Alors que la gauche est en proie à des déchirements internes à quelques mois d’échéances décisives, le Parti socialiste vient de vivre un congrès sous haute tension à Nancy.
Olivier Faure, reconduit à la tête du PS, tente de maintenir une ligne d’unité, mais les attaques frontales de Jérôme Guedj contre Jean-Luc Mélenchon ont ravivé les fractures les plus profondes au sein de la NUPES, au point de remettre en cause la possibilité même d’une alliance électorale cohérente. L’ambition d’Olivier Faure d’unifier la famille socialiste s’est heurtée à la réalité d’un parti divisé. À Nancy, le week-end n’a pas suffi à recoller les morceaux entre les partisans d’une gauche unie sous conditions — emmenés par Faure — et ceux qui rejettent frontalement toute alliance avec La France Insoumise, jugée toxique. Dans ce contexte déjà fragile, l’intervention incendiaire de Jérôme Guedj a mis le feu aux poudres : en accusant Jean-Luc Mélenchon d’“antisémitisme” et en le qualifiant de “salopard”, le député de l’Essonne a dépassé le simple cadre du désaccord politique pour entrer dans un affrontement personnel et symbolique.

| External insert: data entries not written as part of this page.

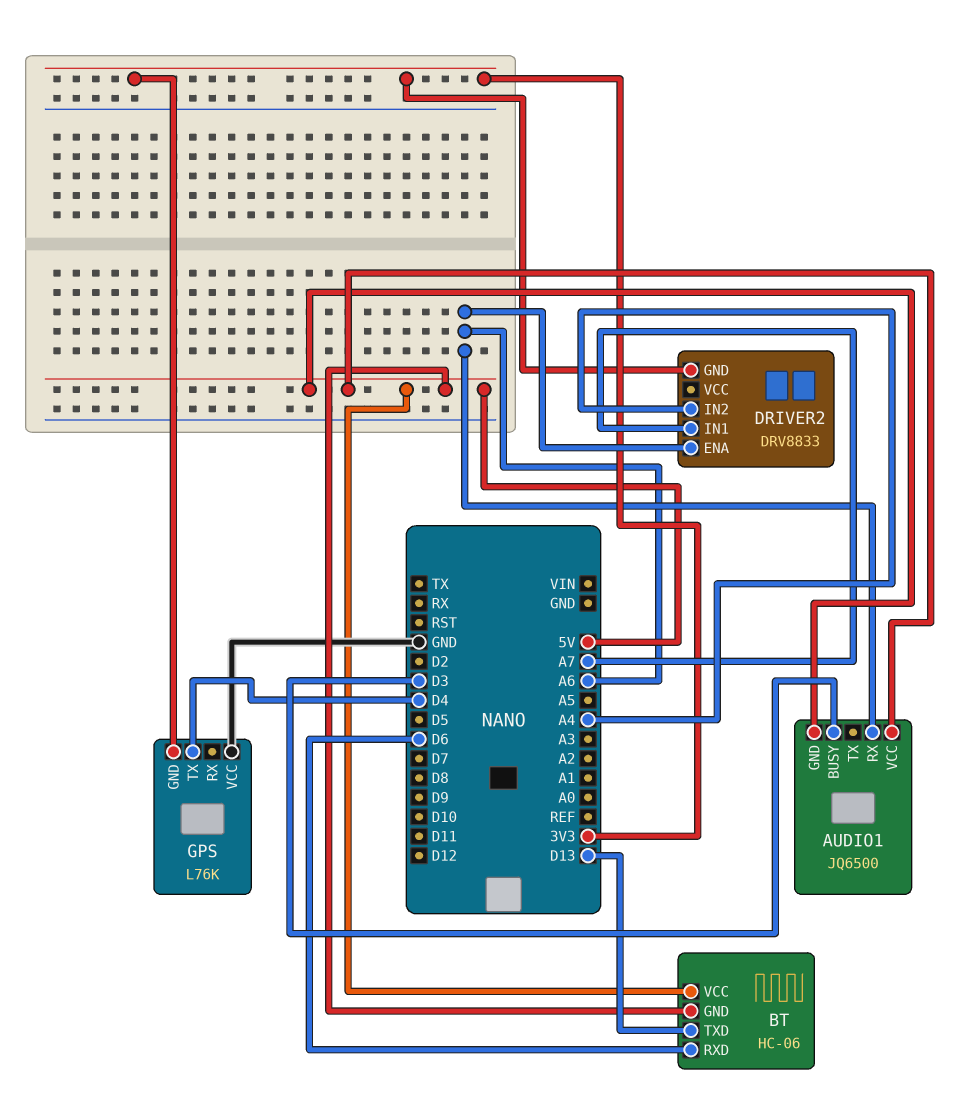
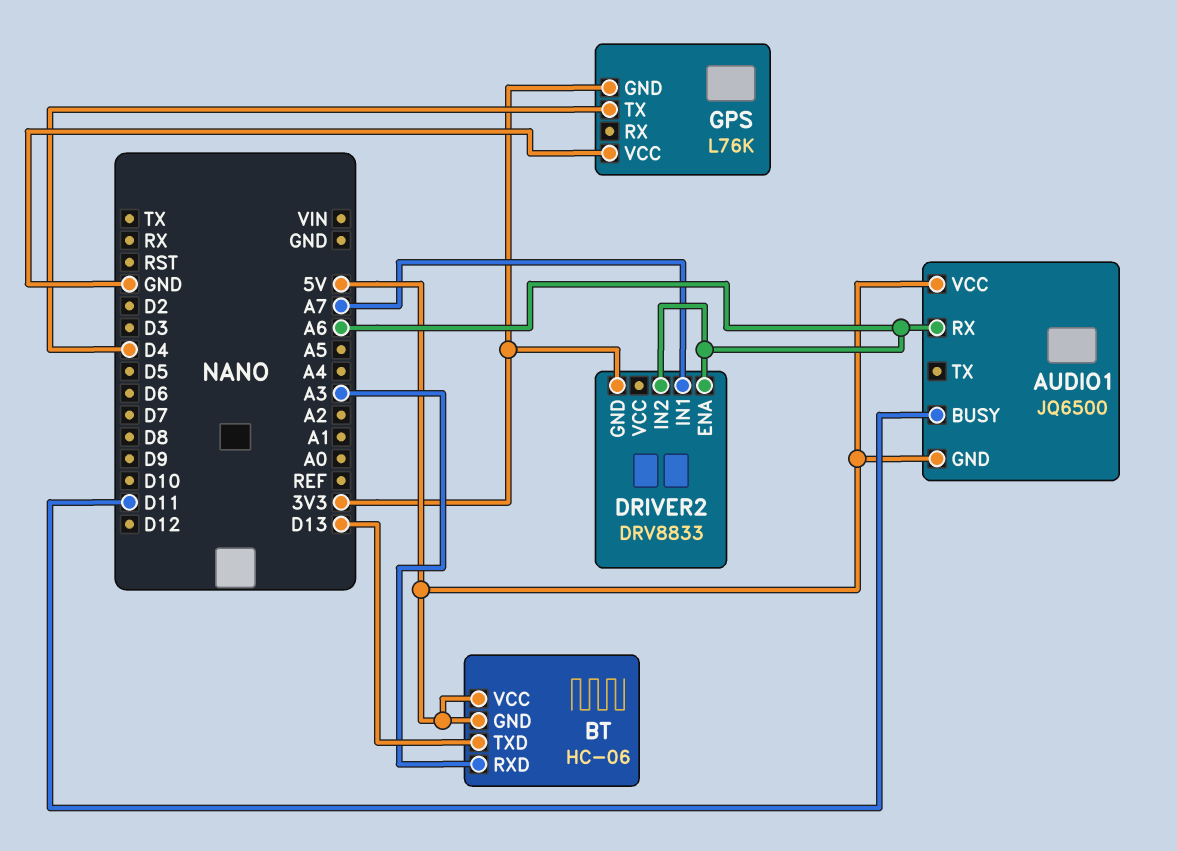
AUDIO1 pin BUSY: D3 -> D11
BT pin RXD: D6 -> A3
DRIVER2 pin IN2: A4 -> A6

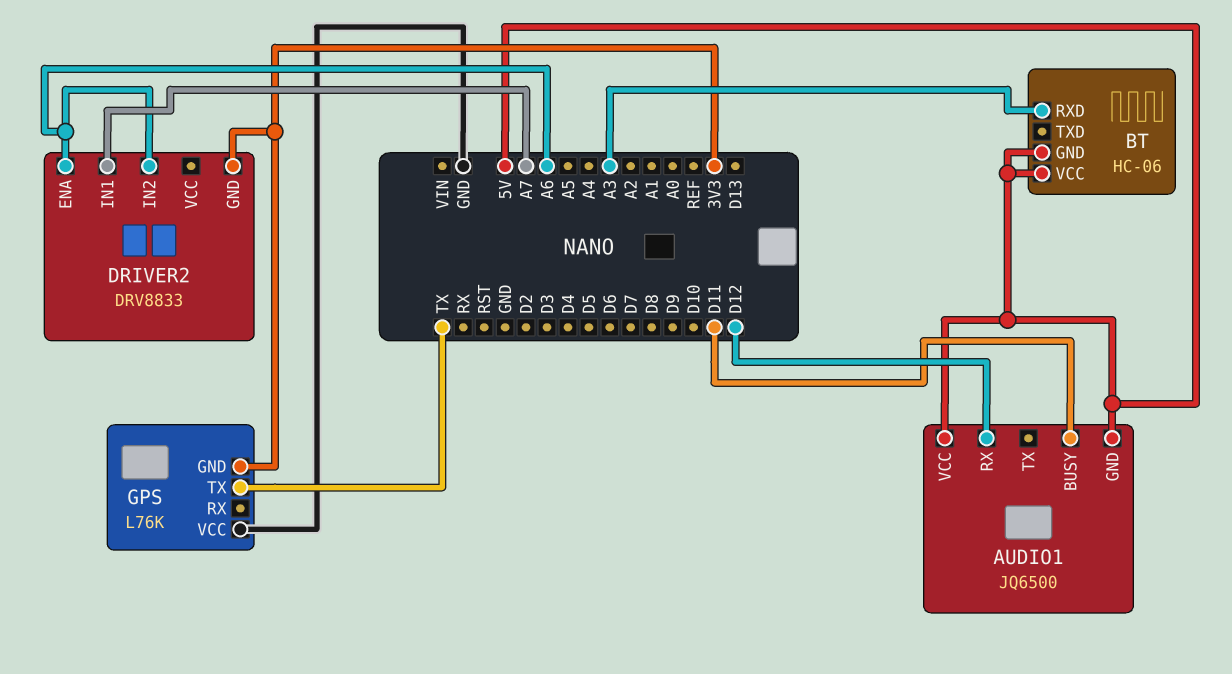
AUDIO1 pin RX: A6 -> D12
BT pin TXD: D13 -> none
GPS pin TX: D4 -> TX

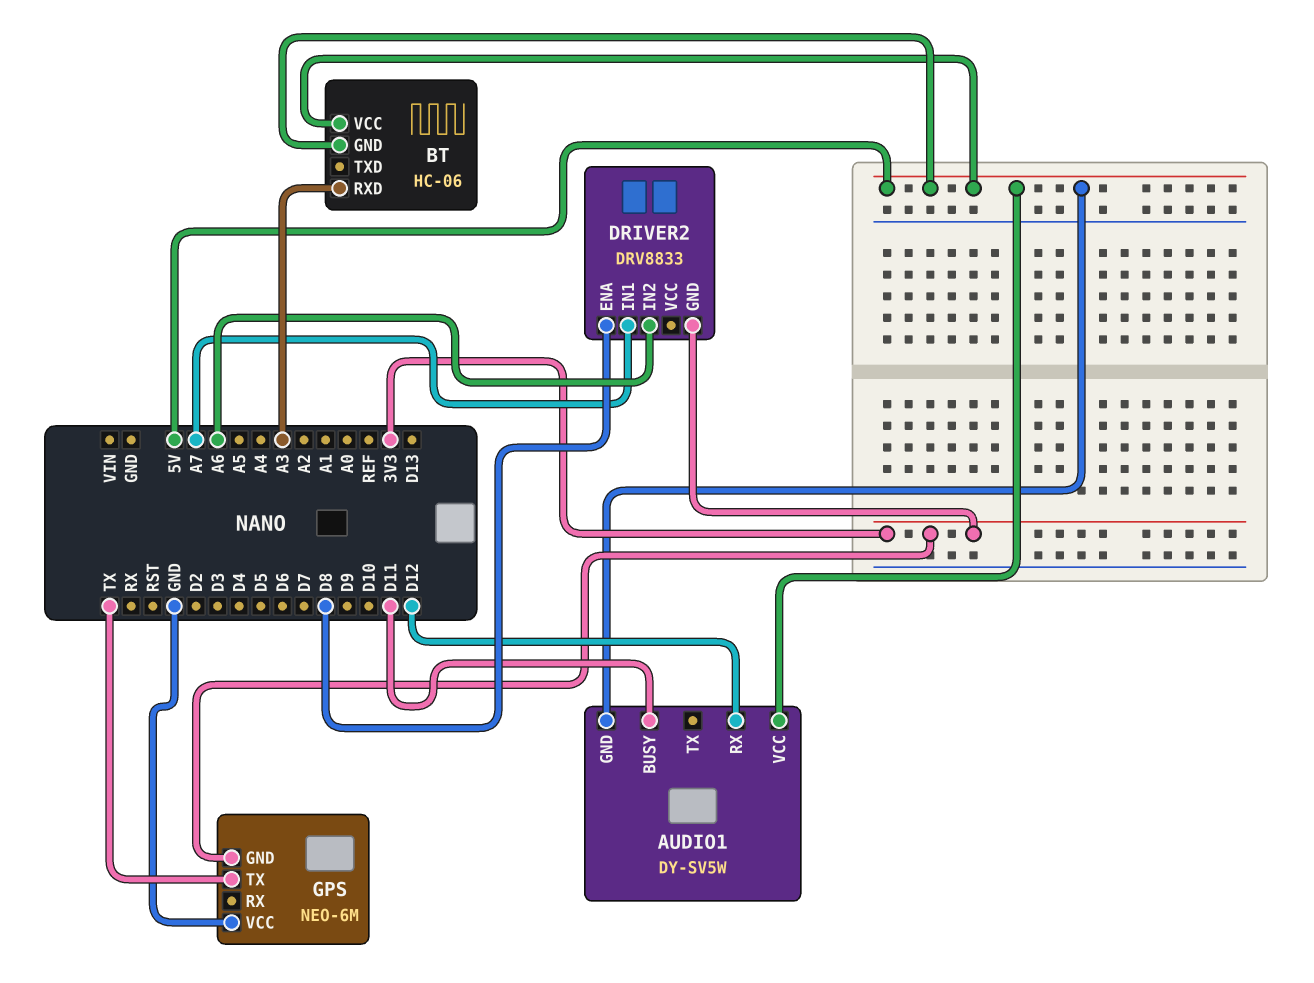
AUDIO1: JQ6500 -> DY-SV5W
DRIVER2 pin ENA: A6 -> D8
GPS: L76K -> NEO-6M

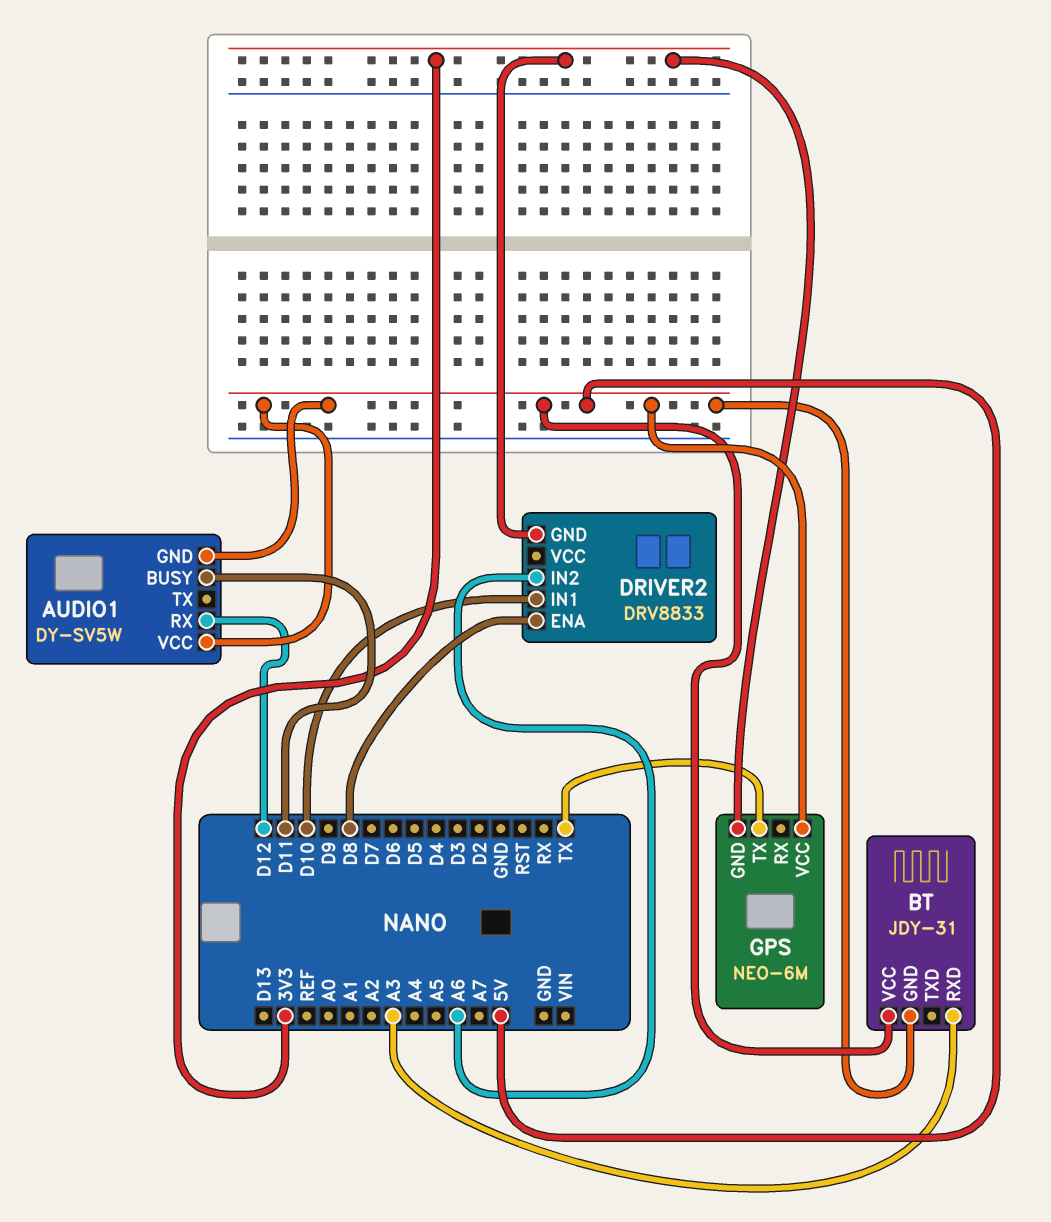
BT: HC-06 -> JDY-31
DRIVER2 pin IN1: A7 -> D10
GPS pin VCC: GND -> 5V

Ces mots lourds ont provoqué l’ire des troupes insoumises, qui ont immédiatement exigé des excuses, non seulement de Guedj, mais aussi de la direction socialiste. Mais le Premier secrétaire a refusé de céder.

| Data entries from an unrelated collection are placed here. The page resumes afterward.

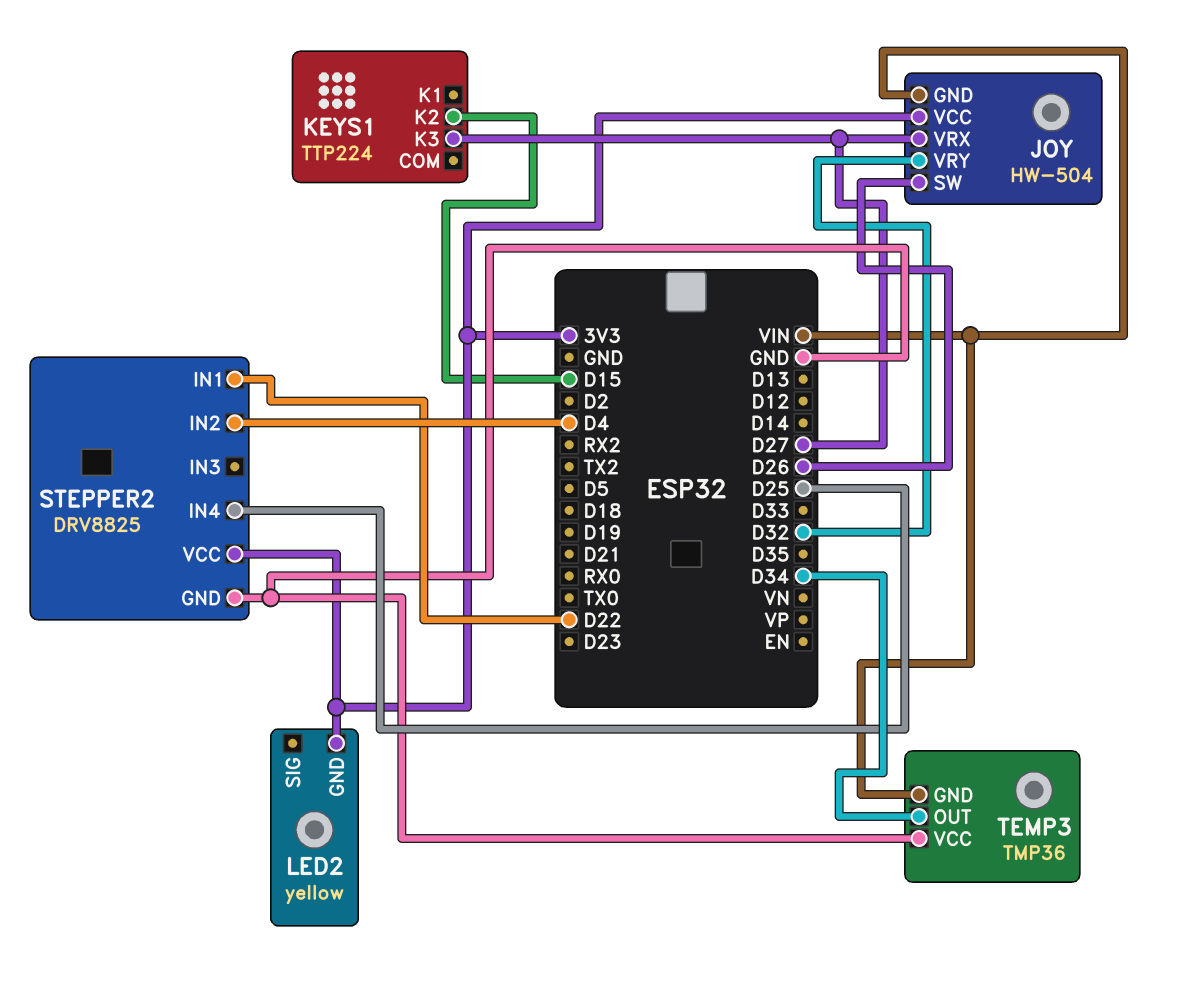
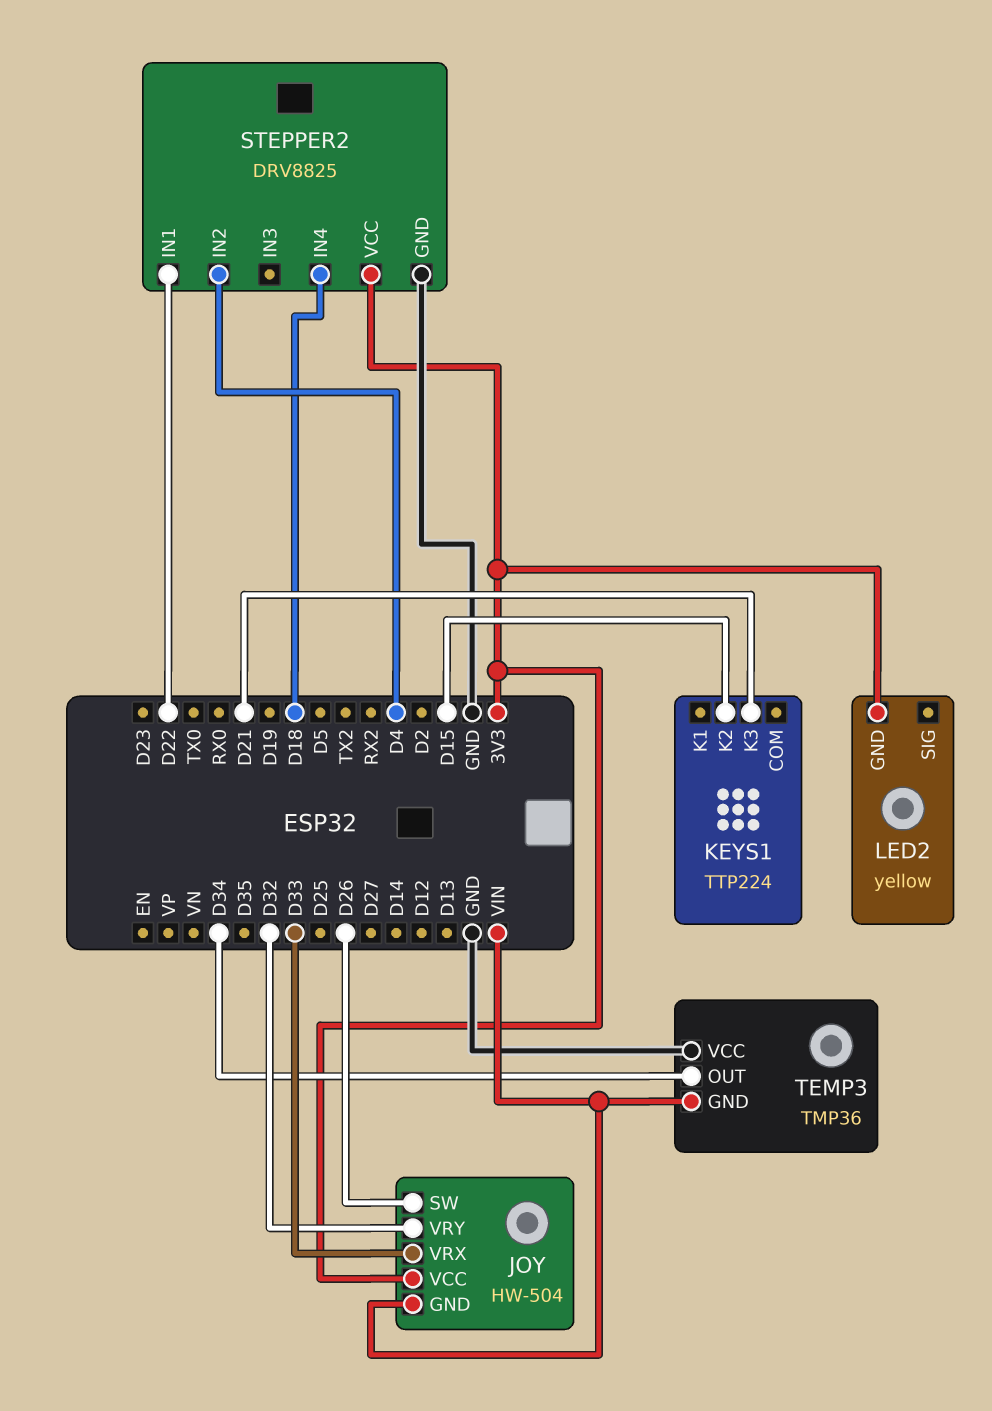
JOY pin VRX: D27 -> D33
KEYS1 pin K3: D27 -> D21
STEPPER2 pin IN4: D25 -> D18

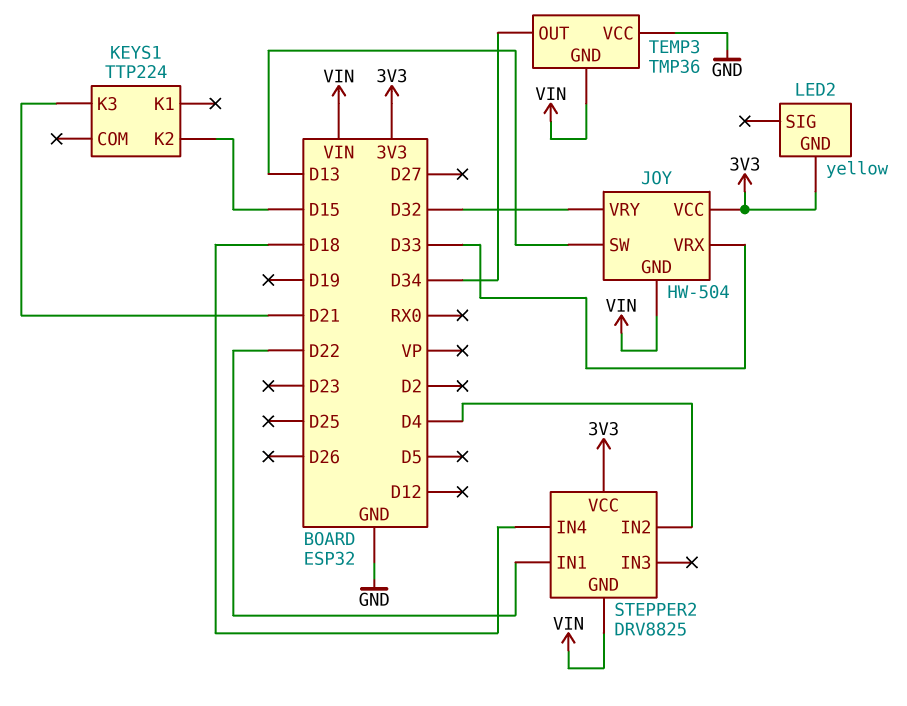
JOY pin SW: D26 -> D13
STEPPER2 pin GND: GND -> VIN

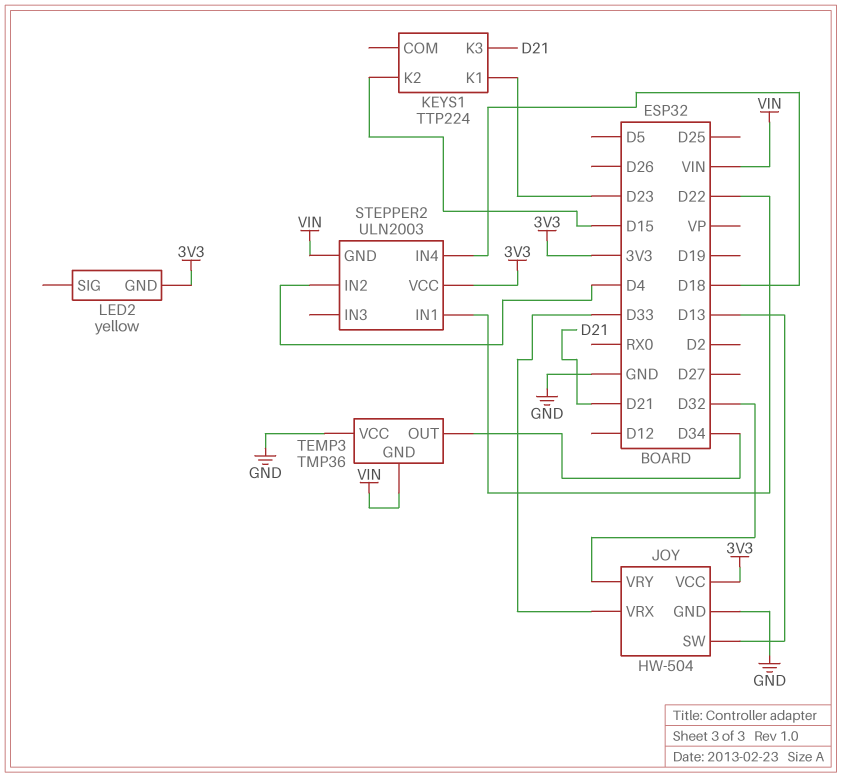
JOY pin GND: VIN -> GND
KEYS1 pin K1: none -> D23
STEPPER2: DRV8825 -> ULN2003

Olivier Faure refuse de jouer les arbitres
Pas question pour Olivier Faure de s’incliner ou de distribuer des blâmes, encore moins face à un adversaire aussi virulent que Mélenchon. Interrogé lundi 16 juin sur Télématin, il a renvoyé la balle à ses ex-partenaires insoumis, leur reprochant de “ne pas balayer devant leur porte”, en référence aux multiples tensions et attaques adressées au PS depuis des mois. Le patron du PS déplore que le débat politique soit sans cesse pollué par des querelles personnelles entre figures de la gauche : “S’ils veulent se parler, ils le font dans un coin”, a-t-il cinglé, en référence à Guedj et Mélenchon, dont il rappelle la proximité passée.
En filigrane, c’est toute la stratégie d’Olivier Faure qui se joue : se poser comme le garant d’un projet social-démocrate crédible face à l’extrême droite, tout en évitant de sombrer dans les guerres intestines qui rendent la gauche illisible aux yeux des électeurs.
La riposte des proches de Guedj
Mais cette neutralité affichée est loin de satisfaire tous les socialistes. David Assouline, soutien de Nicolas Mayer-Rossignol, n’a pas mâché ses mots sur les réseaux sociaux : “On ne met pas sur le même plan des propos antisémites et celui qui les dénonce.” Pour ces cadres du PS, le silence d’Olivier Faure équivaut à une forme de compromission, voire d’abandon de terrain moral, au moment même où la gauche devrait afficher une fermeté sans faille sur les valeurs républicaines.
La ligne Faure, qui repose sur un fragile équilibre entre alliance tactique et différenciation idéologique avec LFI, semble de plus en plus difficile à tenir. D’autant que le clan Guedj voit dans cette posture un signe de faiblesse, voire un alignement implicite sur des logiques d’alliance avec LFI que de nombreux militants rejettent.
Jean-Luc Mélenchon contre-attaque
Le fondateur de LFI, quant à lui, ne s’est pas privé de relancer les hostilités. Sur son blog et sur X, il ironise, attaque et accuse Guedj de jouer une partition hypocrite, voire opportuniste. Il évoque leur passé commun au sein du “Parti de gauche”, pour mieux souligner ce qu’il considère comme une “trahison” de l’élu socialiste, aujourd’hui qualifié de “girouette politique de l’Essonne”. Derrière cette charge, Mélenchon dénonce une stratégie assumée de rupture avec la NUPES, destinée selon lui à “faire le lit du macronisme”.
La violence de la riposte mélenchoniste montre que le divorce est plus que consommé. Les socialistes qui espéraient un apaisement post-congrès se retrouvent désormais face à un dilemme : poursuivre une alliance devenue invivable ou assumer une rupture qui pourrait diviser encore davantage la gauche.
Une gauche paralysée face à l’extrême droite
Dans son discours de clôture, Olivier Faure a déploré que les débats internes aient été transformés en référendum pour ou contre Jean-Luc Mélenchon, soulignant une “domination psychologique” des insoumis sur le reste de la gauche. Une analyse partagée par nombre de cadres socialistes, qui craignent de voir leur parti coincé entre le marteau de LFI et l’enclume de Renaissance, sans vision propre ni espace politique stable.